Time and again, I keep hearing the fight come up as to whether someone is a “blogger”, “journalist”, or well, whatever. The title “blogger” brings up the rather bad connotation of some dude sitting in his parents’ basement, splitting his time between downloading porn, writing snide “articles”, and getting in discussion flame wars. I won’t lie, there is definitely this type of person out there, but it’s also the case that there are those who write professionally for what are essentially blogs (SFist and Grubstreet for example) and therein you get in to the rub as to what exactly they’re doing.
Yes, these people are writing on blogs which may or may not be of quality, but at the same time, they’re doing exactly what print journalists are doing and that in my mind makes them journalists who just happen to write and distribute their publications digitally. Their “journals” are just published by bits of data and not ink.
This debate has been around forever and the only reason I’m revisited it is because the real issue has been missed all this time. Whether someone is writing for free, pay, print, or digital isn’t what’s to be questioned. What is at stake is whether or not the’re professional in what they do and adhere to the generally accepted rules of journalism at large.
A key item that makes someone and unprofessional journalist is when they ascribe to the “First!” method of reporting. They’re of the opinion that just getting the scoop is all that matters no matter the repercussions.
This was seen recently with this article about a local bar, Koko Cocktails. For everyone who drinks there, they’ve know for months that the closing of the bar was imminent and that they were looking to move. The owners had told a great number of people about it so that they could circulate petitions in order to move the operation to another location that wasn’t being demolished. The author of this article ignored the fact that the owners had asked for everyone to keep the news on the “down low”, which in this day and age is nearly impossible, but still, it was their wish. By “breaking” this news that anyone could have broken prior, the author thought that the she got a great scoop when in turn it alerted the NIMBY forces to get ready to oppose a bar from opening that is actually a good business and would be good for a neighborhood. In other words, the author caused a great deal of harm in her unprofessional approach to journalism.

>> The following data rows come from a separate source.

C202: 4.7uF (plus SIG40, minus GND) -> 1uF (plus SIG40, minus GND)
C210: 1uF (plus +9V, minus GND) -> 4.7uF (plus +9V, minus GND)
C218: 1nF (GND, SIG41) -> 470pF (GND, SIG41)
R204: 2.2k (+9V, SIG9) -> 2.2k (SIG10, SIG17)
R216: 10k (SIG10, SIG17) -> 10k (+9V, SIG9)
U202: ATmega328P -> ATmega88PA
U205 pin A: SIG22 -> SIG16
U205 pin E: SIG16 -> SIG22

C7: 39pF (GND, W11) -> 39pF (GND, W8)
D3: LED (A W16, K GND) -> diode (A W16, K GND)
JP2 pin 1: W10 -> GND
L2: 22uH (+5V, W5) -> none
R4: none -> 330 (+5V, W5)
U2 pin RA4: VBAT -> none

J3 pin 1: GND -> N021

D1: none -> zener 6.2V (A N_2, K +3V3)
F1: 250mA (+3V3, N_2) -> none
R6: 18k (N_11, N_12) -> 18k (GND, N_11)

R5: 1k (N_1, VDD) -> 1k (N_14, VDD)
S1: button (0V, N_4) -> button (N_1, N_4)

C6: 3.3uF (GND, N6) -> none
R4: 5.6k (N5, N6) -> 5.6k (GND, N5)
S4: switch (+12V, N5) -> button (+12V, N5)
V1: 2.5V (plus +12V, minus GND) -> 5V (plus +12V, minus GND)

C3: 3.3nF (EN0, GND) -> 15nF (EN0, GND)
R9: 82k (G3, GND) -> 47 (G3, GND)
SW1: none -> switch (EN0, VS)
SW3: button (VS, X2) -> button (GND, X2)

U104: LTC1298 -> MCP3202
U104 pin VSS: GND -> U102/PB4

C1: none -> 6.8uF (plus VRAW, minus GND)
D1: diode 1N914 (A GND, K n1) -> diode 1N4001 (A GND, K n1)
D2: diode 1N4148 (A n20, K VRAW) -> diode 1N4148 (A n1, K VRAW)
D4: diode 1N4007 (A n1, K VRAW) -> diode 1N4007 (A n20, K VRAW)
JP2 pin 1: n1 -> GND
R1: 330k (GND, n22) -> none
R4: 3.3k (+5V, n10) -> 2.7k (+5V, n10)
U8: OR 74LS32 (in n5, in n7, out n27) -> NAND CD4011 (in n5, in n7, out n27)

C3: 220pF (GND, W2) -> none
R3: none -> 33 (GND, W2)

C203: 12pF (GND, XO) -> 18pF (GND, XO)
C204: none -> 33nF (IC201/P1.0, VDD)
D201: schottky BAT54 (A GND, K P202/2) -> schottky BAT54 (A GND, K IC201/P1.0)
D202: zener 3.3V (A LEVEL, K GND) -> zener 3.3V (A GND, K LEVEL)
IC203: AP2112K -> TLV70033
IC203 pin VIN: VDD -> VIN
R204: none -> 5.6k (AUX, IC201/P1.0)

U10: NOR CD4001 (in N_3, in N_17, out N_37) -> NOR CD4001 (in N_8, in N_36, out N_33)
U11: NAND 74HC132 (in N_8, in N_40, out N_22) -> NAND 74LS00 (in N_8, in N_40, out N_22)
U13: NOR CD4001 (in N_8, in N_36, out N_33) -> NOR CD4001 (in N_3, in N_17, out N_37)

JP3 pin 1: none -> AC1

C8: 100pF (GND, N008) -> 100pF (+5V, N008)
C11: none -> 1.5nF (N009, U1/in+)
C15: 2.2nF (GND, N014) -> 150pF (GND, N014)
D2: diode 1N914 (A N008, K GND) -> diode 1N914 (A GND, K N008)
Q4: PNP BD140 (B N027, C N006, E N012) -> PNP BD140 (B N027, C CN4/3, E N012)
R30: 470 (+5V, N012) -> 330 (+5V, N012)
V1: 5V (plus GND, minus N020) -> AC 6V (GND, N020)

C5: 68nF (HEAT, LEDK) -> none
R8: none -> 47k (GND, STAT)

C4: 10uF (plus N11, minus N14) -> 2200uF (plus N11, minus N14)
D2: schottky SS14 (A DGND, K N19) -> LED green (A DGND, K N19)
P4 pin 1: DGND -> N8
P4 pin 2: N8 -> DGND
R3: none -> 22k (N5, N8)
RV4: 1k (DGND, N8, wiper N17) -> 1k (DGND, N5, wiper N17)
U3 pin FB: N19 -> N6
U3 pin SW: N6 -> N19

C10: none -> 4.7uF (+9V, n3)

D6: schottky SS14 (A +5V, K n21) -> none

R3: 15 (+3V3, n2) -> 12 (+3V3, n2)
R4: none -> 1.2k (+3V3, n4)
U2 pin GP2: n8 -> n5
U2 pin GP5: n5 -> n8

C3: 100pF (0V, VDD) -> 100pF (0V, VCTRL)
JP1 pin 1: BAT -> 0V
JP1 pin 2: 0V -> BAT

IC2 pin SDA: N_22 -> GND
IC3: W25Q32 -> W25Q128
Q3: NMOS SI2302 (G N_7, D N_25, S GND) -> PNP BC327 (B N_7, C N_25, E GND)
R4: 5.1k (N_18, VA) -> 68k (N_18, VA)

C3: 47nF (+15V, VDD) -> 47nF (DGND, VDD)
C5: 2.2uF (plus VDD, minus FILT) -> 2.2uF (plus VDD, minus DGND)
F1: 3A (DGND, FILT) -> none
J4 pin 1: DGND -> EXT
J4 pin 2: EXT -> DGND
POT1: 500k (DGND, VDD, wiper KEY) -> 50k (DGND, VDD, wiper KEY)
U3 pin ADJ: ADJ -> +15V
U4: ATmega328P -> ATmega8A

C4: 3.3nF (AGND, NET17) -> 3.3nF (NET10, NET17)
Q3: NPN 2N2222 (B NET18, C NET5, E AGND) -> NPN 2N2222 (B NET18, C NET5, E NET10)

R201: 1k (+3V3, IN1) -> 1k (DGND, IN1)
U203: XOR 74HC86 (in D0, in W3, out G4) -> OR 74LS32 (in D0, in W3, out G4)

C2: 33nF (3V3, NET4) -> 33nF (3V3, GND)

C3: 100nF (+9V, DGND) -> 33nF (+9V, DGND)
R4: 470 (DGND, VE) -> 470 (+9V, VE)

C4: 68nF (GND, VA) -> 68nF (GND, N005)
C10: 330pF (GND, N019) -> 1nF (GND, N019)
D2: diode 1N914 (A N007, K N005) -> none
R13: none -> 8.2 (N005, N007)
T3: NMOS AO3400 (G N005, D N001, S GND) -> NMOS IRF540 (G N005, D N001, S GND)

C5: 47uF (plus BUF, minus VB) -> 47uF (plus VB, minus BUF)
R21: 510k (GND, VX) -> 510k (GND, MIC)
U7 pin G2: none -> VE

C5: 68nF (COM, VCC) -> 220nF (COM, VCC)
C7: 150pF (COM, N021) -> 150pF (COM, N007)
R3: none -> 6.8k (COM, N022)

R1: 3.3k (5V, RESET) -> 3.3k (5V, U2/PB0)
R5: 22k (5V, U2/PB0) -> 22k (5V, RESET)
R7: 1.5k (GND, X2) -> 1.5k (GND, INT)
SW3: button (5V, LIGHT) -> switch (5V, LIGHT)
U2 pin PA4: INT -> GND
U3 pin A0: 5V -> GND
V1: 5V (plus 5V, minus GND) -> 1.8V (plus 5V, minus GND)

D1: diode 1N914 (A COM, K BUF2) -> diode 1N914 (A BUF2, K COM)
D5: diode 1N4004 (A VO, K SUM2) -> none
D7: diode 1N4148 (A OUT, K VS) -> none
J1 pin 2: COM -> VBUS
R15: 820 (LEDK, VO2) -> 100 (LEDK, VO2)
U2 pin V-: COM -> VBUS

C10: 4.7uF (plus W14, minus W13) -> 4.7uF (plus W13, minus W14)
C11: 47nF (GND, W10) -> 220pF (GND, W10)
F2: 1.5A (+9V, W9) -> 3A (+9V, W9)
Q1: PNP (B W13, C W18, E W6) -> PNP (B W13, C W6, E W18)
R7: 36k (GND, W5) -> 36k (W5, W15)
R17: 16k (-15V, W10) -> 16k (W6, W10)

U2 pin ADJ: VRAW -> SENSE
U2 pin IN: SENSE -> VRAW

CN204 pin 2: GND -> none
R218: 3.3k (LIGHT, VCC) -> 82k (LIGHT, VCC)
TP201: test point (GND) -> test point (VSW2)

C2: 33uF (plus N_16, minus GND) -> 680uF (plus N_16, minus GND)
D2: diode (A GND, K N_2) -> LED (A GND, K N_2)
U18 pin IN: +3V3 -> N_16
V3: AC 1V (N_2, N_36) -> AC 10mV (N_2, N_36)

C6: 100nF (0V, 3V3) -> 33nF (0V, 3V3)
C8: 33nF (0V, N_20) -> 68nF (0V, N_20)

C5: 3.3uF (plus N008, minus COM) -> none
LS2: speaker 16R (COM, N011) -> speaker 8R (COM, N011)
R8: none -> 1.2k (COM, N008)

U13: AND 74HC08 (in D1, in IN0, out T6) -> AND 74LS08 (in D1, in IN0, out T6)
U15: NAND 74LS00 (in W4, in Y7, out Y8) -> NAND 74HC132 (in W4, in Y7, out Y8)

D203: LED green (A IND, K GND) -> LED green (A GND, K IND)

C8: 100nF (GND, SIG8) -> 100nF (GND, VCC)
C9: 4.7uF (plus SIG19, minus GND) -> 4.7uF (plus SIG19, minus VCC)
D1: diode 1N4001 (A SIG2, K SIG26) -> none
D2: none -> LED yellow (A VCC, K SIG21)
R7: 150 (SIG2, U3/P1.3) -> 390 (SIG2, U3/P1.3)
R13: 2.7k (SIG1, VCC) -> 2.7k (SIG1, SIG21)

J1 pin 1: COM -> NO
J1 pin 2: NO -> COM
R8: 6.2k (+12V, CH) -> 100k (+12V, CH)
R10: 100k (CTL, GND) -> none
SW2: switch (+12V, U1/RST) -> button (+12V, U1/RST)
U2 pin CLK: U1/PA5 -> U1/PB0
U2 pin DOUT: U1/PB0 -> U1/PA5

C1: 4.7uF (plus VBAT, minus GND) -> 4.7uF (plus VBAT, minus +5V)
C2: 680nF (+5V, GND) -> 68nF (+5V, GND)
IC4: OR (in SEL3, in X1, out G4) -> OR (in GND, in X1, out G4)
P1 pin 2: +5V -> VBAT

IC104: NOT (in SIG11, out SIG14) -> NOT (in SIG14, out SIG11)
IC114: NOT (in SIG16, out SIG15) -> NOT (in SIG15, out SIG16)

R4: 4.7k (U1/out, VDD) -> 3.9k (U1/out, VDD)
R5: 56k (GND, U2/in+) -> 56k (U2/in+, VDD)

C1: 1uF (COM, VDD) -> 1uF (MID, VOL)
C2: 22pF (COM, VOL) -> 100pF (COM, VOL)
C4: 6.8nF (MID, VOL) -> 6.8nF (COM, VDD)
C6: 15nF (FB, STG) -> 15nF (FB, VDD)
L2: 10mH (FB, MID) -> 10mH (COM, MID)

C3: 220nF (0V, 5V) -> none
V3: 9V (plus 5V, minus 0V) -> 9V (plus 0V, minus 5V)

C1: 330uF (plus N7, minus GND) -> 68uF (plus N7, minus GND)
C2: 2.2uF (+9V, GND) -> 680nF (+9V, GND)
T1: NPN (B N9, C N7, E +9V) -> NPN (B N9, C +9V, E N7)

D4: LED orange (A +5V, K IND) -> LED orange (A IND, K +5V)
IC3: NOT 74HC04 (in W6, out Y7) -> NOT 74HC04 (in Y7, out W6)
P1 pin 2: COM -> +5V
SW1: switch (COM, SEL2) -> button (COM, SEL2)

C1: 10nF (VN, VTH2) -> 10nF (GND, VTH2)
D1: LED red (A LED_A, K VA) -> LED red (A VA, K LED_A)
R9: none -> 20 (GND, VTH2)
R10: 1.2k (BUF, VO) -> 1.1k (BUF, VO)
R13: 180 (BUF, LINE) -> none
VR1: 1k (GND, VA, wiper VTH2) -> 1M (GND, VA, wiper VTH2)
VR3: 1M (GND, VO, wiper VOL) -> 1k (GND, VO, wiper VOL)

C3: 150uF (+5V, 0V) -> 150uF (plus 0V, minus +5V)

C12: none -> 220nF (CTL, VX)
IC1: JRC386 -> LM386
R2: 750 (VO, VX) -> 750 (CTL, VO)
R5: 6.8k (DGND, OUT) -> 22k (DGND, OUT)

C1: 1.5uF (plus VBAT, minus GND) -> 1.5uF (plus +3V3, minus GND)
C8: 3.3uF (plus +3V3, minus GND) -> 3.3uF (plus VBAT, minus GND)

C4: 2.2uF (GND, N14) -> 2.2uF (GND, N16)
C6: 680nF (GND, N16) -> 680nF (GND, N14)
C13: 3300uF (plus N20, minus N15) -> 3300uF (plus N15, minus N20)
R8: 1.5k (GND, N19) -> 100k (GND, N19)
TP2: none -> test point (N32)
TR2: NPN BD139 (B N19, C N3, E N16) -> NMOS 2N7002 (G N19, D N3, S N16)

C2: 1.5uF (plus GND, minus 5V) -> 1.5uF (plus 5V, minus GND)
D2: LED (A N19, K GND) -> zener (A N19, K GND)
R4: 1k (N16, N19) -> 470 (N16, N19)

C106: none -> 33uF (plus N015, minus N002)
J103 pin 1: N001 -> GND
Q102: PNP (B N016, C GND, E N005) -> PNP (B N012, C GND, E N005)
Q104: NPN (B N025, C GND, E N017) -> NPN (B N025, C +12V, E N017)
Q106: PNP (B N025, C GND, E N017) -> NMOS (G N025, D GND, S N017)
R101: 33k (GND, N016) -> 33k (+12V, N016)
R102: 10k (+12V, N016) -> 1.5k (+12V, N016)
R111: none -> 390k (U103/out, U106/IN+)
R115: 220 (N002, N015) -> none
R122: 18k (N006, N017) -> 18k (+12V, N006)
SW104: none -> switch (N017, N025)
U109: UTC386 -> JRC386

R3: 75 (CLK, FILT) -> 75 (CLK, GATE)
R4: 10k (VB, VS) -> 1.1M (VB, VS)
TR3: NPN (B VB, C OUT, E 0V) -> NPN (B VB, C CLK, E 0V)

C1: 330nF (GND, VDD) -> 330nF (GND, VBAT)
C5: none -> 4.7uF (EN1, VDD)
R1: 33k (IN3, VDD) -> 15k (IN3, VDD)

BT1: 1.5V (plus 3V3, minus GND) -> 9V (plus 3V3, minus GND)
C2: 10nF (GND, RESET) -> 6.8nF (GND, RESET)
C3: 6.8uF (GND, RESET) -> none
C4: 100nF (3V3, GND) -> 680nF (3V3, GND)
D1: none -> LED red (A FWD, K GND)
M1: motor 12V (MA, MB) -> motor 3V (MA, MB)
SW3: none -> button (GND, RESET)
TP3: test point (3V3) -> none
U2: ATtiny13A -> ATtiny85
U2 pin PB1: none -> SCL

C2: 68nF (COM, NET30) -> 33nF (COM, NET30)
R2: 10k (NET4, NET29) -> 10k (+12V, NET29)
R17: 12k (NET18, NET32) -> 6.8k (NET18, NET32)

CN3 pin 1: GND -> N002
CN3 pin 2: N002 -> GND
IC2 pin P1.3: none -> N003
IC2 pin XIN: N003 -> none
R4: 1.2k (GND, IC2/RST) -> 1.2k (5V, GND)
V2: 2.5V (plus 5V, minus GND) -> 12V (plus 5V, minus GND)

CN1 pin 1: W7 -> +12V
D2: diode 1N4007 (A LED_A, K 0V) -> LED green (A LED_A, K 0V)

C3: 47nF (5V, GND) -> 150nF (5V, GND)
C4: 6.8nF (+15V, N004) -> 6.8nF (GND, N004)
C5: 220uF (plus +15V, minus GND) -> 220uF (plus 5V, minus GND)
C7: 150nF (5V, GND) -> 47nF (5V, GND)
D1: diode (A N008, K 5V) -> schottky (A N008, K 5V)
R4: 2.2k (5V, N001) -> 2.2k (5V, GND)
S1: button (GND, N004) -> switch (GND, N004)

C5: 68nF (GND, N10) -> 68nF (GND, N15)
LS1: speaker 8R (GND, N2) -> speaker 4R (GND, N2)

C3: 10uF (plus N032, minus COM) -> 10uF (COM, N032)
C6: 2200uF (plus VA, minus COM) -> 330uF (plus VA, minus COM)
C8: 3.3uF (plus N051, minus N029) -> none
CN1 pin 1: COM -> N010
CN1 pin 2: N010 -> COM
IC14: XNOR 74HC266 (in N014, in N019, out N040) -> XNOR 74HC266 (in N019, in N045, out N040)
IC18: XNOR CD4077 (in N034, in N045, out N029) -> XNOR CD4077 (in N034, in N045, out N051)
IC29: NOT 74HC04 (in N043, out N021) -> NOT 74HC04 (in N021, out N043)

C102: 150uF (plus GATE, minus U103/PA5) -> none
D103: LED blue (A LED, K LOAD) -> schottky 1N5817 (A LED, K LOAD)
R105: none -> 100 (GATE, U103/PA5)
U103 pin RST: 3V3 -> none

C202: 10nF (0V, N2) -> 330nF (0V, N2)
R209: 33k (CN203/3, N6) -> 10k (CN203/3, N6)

Then of course there is the issue that no one wants to cite a blog as a source for an article. One of the more annoying offenders of this is Tablehopper which is this one local girl in San Francisco who tries to give off the air that she knows the entire San Francisco food scene by covering every neighborhood in “it’s not a blog!” newsletter. There are few that do this professionally and she isn’t one of these people, but to make it look as if she is part of the crowd, she will often use blog articles or rewrite professional articles and call them her own, often crediting a vague term of “intern” or “sources”. It’s a rather annoying process and it’s what makes her unprofessional in how she goes about her business of writing–that and demanding to be served for free at restaurants she visits in order to give reviews, but that’s another issue.
These are just two examples of a much larger issue in the world of media at the moment and there are plenty in the non-digital world who are even worse offenders like Jayson Blair. But in the end, it’s not the medium that you write in, but more the way that you conduct yourself which defines what kind of a journalist that you are.